Charlotte experienced something of a shake up in it's mayoral race yesterday.
Tuesday announced the major party nominations for Charlotte's mayoral race with incumbent Jennifer Roberts being ousted by Vi Lyles. This will be the sixth new mayor for Charlotte in just five years.
With only an 8% voter turn out, pro-tem Vi Lyles carried the nomination with 46% of votes to Roberts' 36%. Some state that this may be due to incidents like the riots surrounding the shooting of Kieth Lamont Scott and the controversial "House Bill 2". Lyles will face republican nominee Kenny Smith in November who took 88% of votes in the republican race.
So in preparation of November 7th, here are a few things you may like to know about the next prospective mayors.
Democratic nominee Vi Lyles, 64, Spent 4 years on the Charlotte city council and 29 years prior on the budgeting committee. Her platform and campaign promises are similar to those of Jennifer Roberts with an emphasis on affordable housing and creating jobs as well as raising wages. After retiring from the city she became the director of "The Charlotte Mecklenburg Coalition for Housing, working with citizen groups to combat homelessness.
A rising question is whether Lyles and Roberts are really much different. While their overall voting records and platforms are very similar there are a few distinctions.
In the midst of the HB2 debate, Mayor Roberts stood in tandem with the Washington based Human Rights Campaign and was not open to any compromise on LGBT rights.
Lyles, on the other hand, sought to compromise for more protections of LGBT citizens that would still prohibit transgender individuals from using public restrooms that coincide with their gender identity.
An often cited strength of Lyles' is her knowledge of budgeting. City manager (1996-2007) Pam Syfert stated "She really understands budgeting, and the politics of budgeting as well as the mechanics of it," via the Charlotte Observer.
Republican nominee Kenny Smith, 44, is currently serving his second term in the city council. His platform and campaign promises revolve around repairing city infrastructure, supporting law enforcement, and creating jobs.
Smith has been known to criticize mayor Roberts on the rise of crime in Charlotte, citing the climbing homicide rate as yesterday brings the city to a total of 64 homicides. The total number of homicides last year was 67.
Part of Smith's proposed plan is to add more police on patrol in the city, a proposal some find troubling with the ever rising tensions of communities and law enforcement.
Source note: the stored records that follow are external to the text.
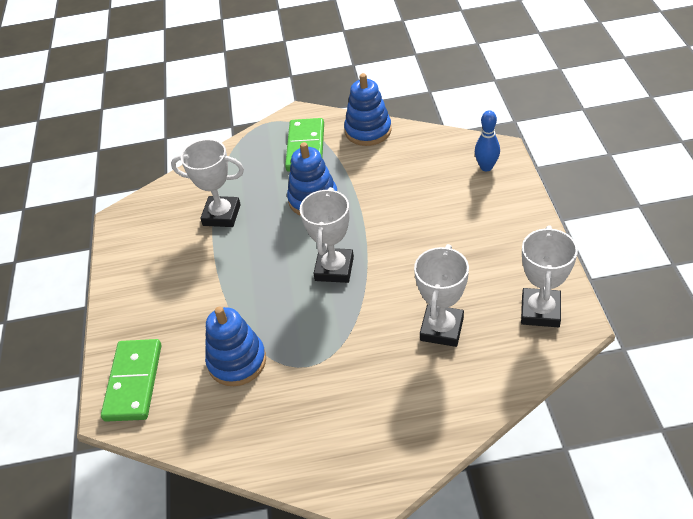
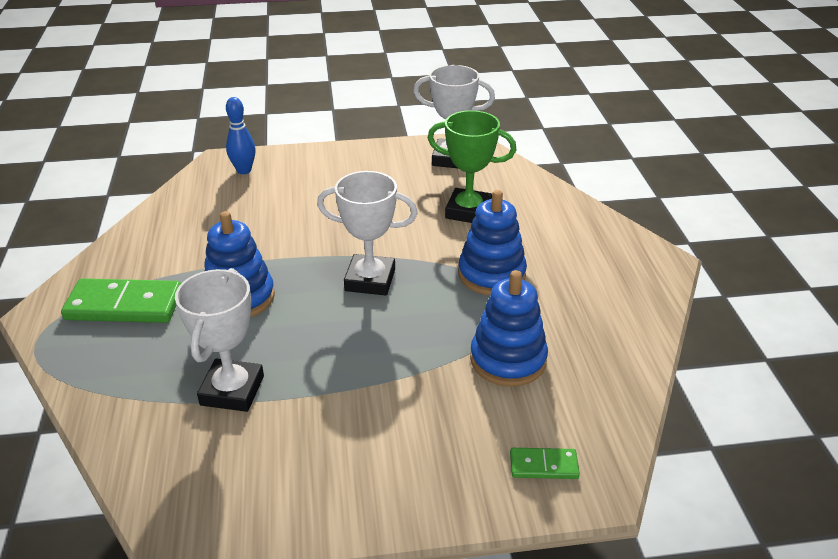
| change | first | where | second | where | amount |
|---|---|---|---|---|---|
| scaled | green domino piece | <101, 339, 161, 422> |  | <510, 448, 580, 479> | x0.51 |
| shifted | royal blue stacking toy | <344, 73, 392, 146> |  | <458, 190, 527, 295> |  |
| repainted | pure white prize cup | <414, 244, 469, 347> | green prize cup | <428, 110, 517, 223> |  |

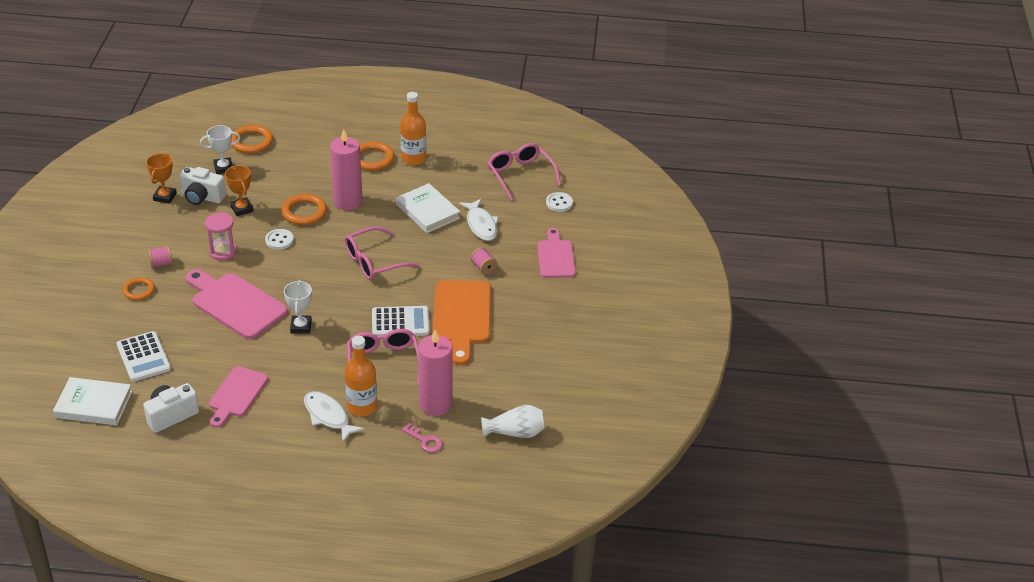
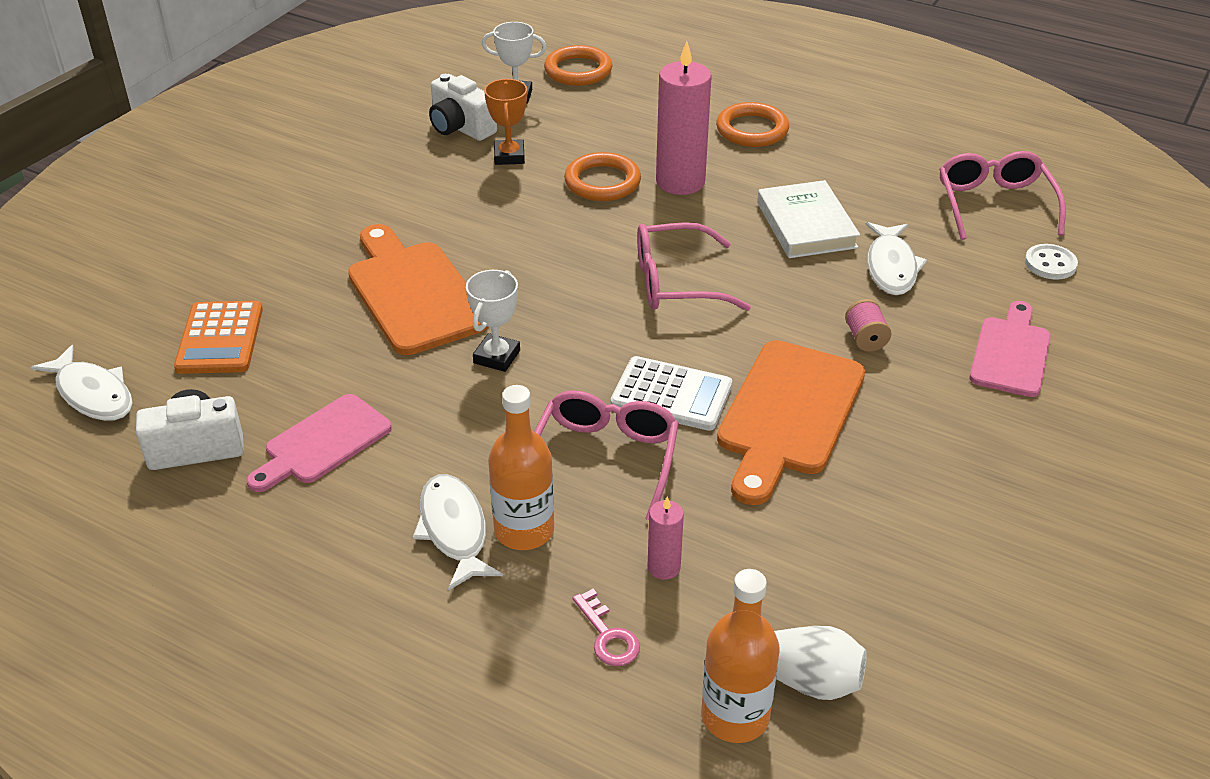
| change | first | where | second | where | amount |
|---|---|---|---|---|---|
| swapped | pure white hardcover | <53, 377, 132, 425> | pure white fish | <30, 345, 132, 421> |  |
| repainted | pure white adding machine | <117, 331, 171, 382> | orange-coloured adding machine | <174, 301, 263, 374> |  |
| gone | orange-coloured hoop | <123, 277, 155, 300> |  |  |  |
| gone | orange-coloured prize cup | <146, 154, 177, 204> |  |  |  |
| gone | rose-pink reel of thread | <148, 246, 173, 268> |  |  |  |
| repainted | rose-pink cutting board | <185, 269, 288, 339> | orange-coloured cutting board | <348, 224, 488, 355> |  |
| gone | rose-pink sandglass | <205, 212, 237, 261> |  |  |  |
| gone | pure white shirt button | <265, 229, 294, 250> |  |  |  |
| shifted | orange-coloured flask | <400, 92, 426, 165> |  | <701, 569, 779, 743> |  |
| scaled | rose-pink candle | <418, 330, 453, 416> |  | <648, 496, 684, 580> | x0.49 |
Another leg of Kenny Smith's campaign is the goal of improving infrastructure in order to help Charlotte grow. He voted against the I-77 toll project stating "Charlotte is a primary economic engine for North Carolina and we cannot afford the current congestion strangle hold on our streets," via the Charlotte Observer.
It's important to remember that Charlotte uses a weak mayor system of government. This means that while there is a mayor that is elected by voters who sets the tone of political motions, while the city manager and council makes many of the important decisions.